[llvm] [Inline] Propagate FMFs from calls to inlined instructions. (PR #145537)

Tue Jun 24 08:52:43 PDT 2025

llvmbot wrote:




@llvm/pr-subscribers-llvm-transforms

Author: Florian Hahn (fhahn)

<details>
<summary>Changes</summary>

This patch updates inlining to propagate fast-math flags from the arguments of an inlined call to the instructions that replace the call.

I am not sure if the behavior of fast-math flags at call sites is fully/clearly specified in LangRef currently, but at least intuitively it seems reasonable to me to interpret fast-math flags at a call site to mean that we can assume that the flags apply to the arguments and result of the call. This should allow using that information to propagate the flags to the inlined instructions. But I might be missing something that prevents us from doing so.

The end-to-end motivation for that is to allow for better propgation for `#pragma clang fp` when inlining. E.g. consider the code below.

I would expect that the add in the loop has the `reassoc` flag, but currently it does not.

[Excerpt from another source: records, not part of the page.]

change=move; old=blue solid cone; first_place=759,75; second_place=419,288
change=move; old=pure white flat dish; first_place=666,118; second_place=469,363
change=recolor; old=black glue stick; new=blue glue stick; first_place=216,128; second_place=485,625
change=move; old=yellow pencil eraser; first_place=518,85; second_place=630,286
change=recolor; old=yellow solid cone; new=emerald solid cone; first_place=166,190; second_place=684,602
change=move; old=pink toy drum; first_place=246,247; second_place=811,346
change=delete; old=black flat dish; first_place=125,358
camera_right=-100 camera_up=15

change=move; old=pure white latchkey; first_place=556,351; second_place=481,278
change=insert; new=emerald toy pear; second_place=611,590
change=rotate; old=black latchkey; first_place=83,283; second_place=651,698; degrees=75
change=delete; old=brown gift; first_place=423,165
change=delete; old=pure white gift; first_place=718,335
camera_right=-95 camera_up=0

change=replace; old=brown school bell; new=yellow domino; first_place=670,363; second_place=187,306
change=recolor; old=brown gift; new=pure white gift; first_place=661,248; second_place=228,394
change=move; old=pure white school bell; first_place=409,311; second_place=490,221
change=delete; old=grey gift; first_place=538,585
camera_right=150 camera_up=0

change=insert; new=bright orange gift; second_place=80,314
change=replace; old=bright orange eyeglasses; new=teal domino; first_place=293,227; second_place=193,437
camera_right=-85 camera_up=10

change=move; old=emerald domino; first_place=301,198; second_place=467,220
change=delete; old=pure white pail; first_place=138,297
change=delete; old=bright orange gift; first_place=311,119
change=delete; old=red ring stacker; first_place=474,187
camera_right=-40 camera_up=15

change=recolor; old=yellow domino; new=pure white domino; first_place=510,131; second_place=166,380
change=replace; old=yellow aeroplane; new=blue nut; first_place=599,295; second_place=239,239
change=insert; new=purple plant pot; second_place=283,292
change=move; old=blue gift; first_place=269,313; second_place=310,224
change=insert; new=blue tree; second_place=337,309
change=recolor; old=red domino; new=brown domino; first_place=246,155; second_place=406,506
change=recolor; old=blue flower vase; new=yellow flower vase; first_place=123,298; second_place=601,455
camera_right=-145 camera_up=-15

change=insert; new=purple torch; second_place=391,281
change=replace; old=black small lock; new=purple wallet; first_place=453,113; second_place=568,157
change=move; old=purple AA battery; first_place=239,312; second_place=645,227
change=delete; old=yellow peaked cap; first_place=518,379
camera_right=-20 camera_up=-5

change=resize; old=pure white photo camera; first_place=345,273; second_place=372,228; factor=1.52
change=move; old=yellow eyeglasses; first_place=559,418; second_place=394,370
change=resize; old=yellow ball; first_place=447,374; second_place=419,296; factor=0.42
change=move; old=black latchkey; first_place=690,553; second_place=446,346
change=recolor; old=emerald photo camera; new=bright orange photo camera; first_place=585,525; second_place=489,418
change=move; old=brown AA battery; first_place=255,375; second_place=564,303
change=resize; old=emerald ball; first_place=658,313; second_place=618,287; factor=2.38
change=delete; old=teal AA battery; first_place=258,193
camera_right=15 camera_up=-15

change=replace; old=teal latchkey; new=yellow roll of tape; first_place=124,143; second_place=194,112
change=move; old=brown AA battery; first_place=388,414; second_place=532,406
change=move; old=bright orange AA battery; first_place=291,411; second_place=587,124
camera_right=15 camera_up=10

Note that the patch here on its own is not enough, as clang also needs to add the fast-math flags to the call instructions.

float do_add(float A, float B) { return A + B; }

float red1(float *A, float *B, unsigned N) {
    float sum = 0;
    for (unsigned I = 0; I != N; ++I) {
      #pragma clang fp reassociate(on)
      sum = do_add(sum, A[I]);
    }
    return sum;
}

---
Full diff: https://github.com/llvm/llvm-project/pull/145537.diff


4 Files Affected:

- (modified) llvm/include/llvm/Transforms/Utils/Cloning.h (+3) 
- (modified) llvm/lib/Transforms/Utils/CloneFunction.cpp (+47) 
- (modified) llvm/lib/Transforms/Utils/InlineFunction.cpp (+2) 
- (added) llvm/test/Transforms/Inline/propagate-fast-math-flags-to-inlined-instructions.ll (+93)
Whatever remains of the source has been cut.